Amateur video of cars stuck on Lake Shore Drive.

In Chicago, in anticipation of the imminent blizzard conditions, 1,300 flights were canceled at O'Hare and Midway airports. By 4:30pm, CST (22:30 GMT), the storm reached blizzard status with sustained winds exceeding 35 mph, with white-out conditions being reported by spotters in the Old Town neighborhood on the city's North Side. while Lake Shore Drive was temporarily shut down due to impassable conditions. City officials said on February 2, that at least 900 cars and buses were stranded on Lake Shore Drive, with their drivers and passengers being trapped in some cases for as long as 12 hours (many drivers opting to stay with their cars in the false-fear of being ticketed for abandoning their vehicles instead of walking the short distance to the high-rise buildings lining the drive), but that closing the roadway earlier could have resulted in disastrous traffic conditions and possible accidents on other Chicago area streets. Tow trucks began pulling cars from Lake Shore Drive on the evening of February 2, and moving them into six temporary lots for motorists who abandoned their vehicles to arrive and claim. The city of Chicago was unable to keep track of the license plates for each vehicle, which led to complaints from many drivers and by the time they located their vehicles, many were unable to retrieve them from the lots because they were parked bumper-to-bumper.; on February 3, the City of Chicago reopened Lake Shore Drive to traffic before rush hour.

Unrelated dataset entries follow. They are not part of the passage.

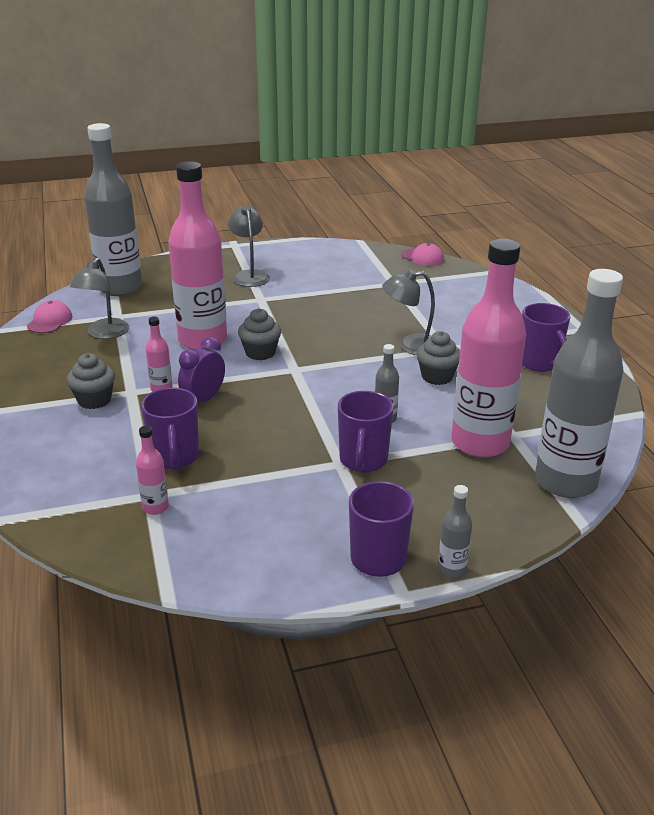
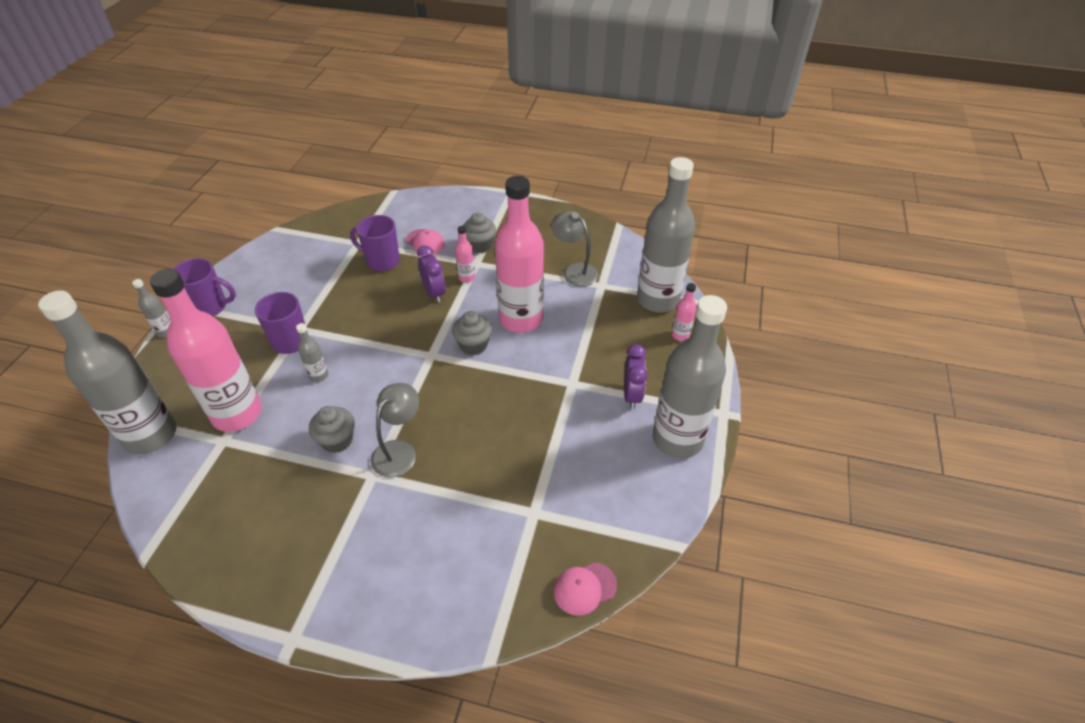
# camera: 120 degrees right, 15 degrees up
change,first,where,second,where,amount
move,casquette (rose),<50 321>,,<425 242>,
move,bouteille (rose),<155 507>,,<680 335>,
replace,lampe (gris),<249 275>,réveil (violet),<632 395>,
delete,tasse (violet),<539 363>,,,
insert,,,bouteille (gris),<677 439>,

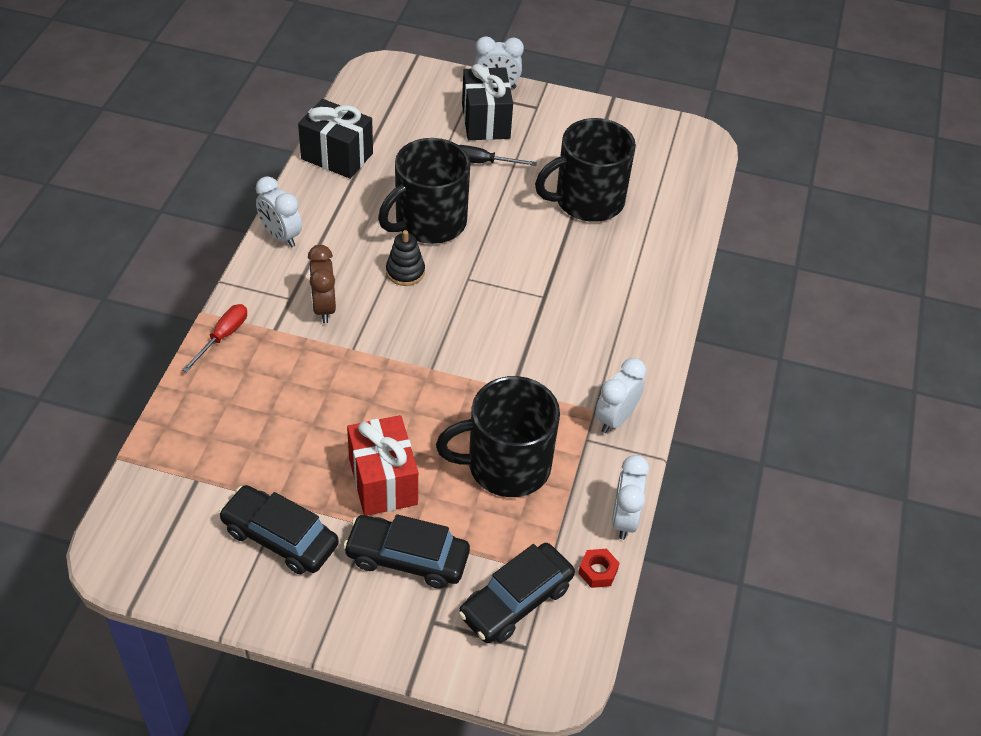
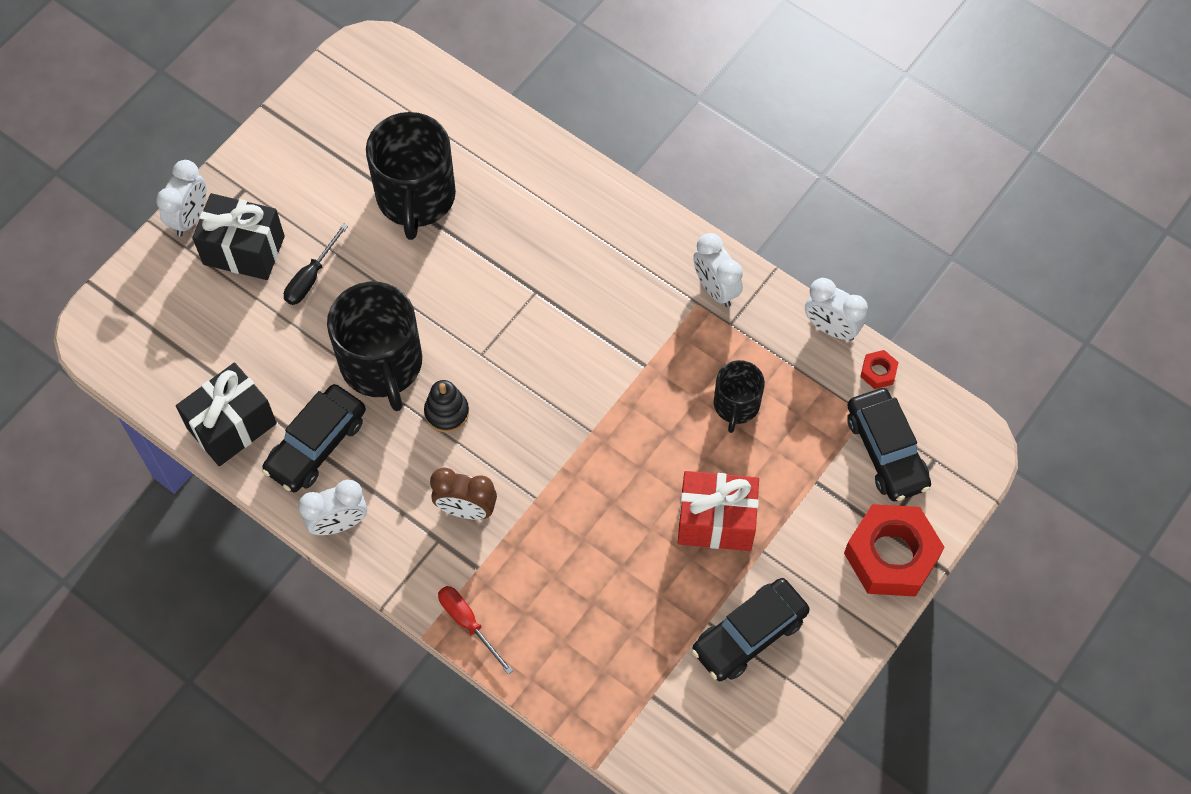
# camera: 65 degrees left, 15 degrees up
change,first,where,second,where,amount
move,voiture (noir),<407 558>,,<316 444>,
resize,tasse (noir),<506 465>,,<736 405>,x0.55
insert,,,écrou (rouge),<891 556>,

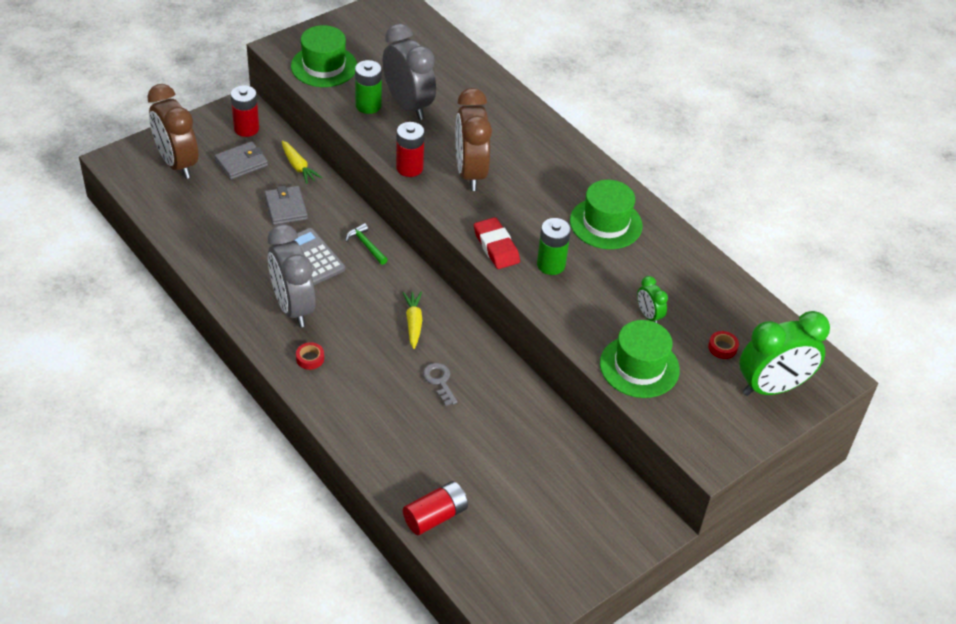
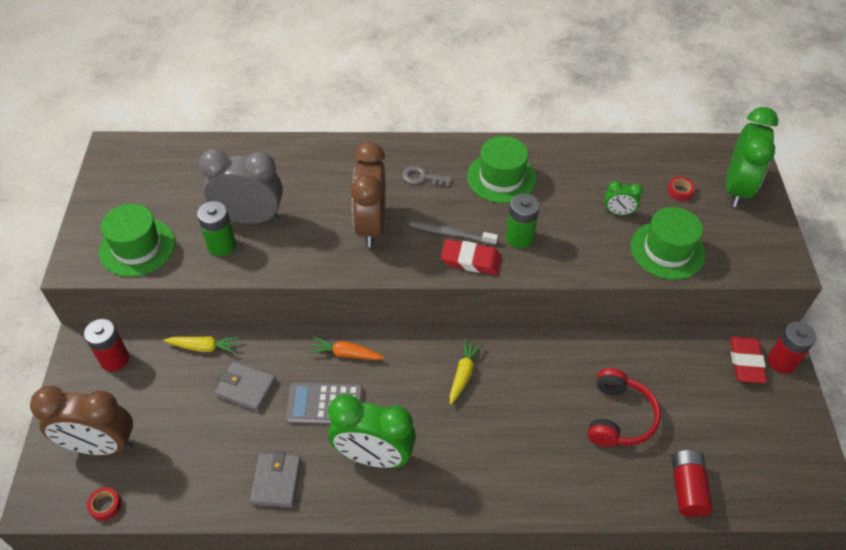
# camera: 50 degrees left, 5 degrees up
change,first,where,second,where,amount
move,portefeuille (gris),<241 163>,,<276 481>,
recolor,réveil (gris),<293 307>,réveil (vert),<373 456>,
move,ruban adhésif (rouge),<310 358>,,<105 505>,
replace,marteau (vert),<366 245>,carotte (orange),<346 354>,
move,pile (rouge),<409 168>,,<781 361>,
rotate,carotte (jaune),<413 323>,,<463 374>,75 degrees clockwise
move,clé (gris),<439 381>,,<422 177>,
rotate,réveil (marron),<470 173>,,<371 226>,60 degrees clockwise
insert,,,brosse à dents (gris),<450 233>,
insert,,,casque audio (rouge),<618 417>,
insert,,,gomme (rouge),<745 362>,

On February 1, the Chicago Public Schools announced that some schools would be closed and some would remain open on the following day (Wednesday, February 2), which marked the first district-wide cancellation of classes since the Blizzard of 1999. Heavy snow and high sustained winds gusting in excess of 50 mph, caused rail switches to freeze on the CTA's Red Line and blew a portion of the roof off Wrigley Field. Northwestern University, Illinois Institute of Technology and the University of Chicago canceled classes Wednesday for the first time in over a decade due to the weather. Over 39,000 state workers were ordered not to come into work due to the weather; this was the largest figure since a blizzard in 1979. Mail service was stopped on Wednesday for six post office regions in Northern Illinois. Amtrak train service out of Chicago was also canceled across Illinois on Wednesday.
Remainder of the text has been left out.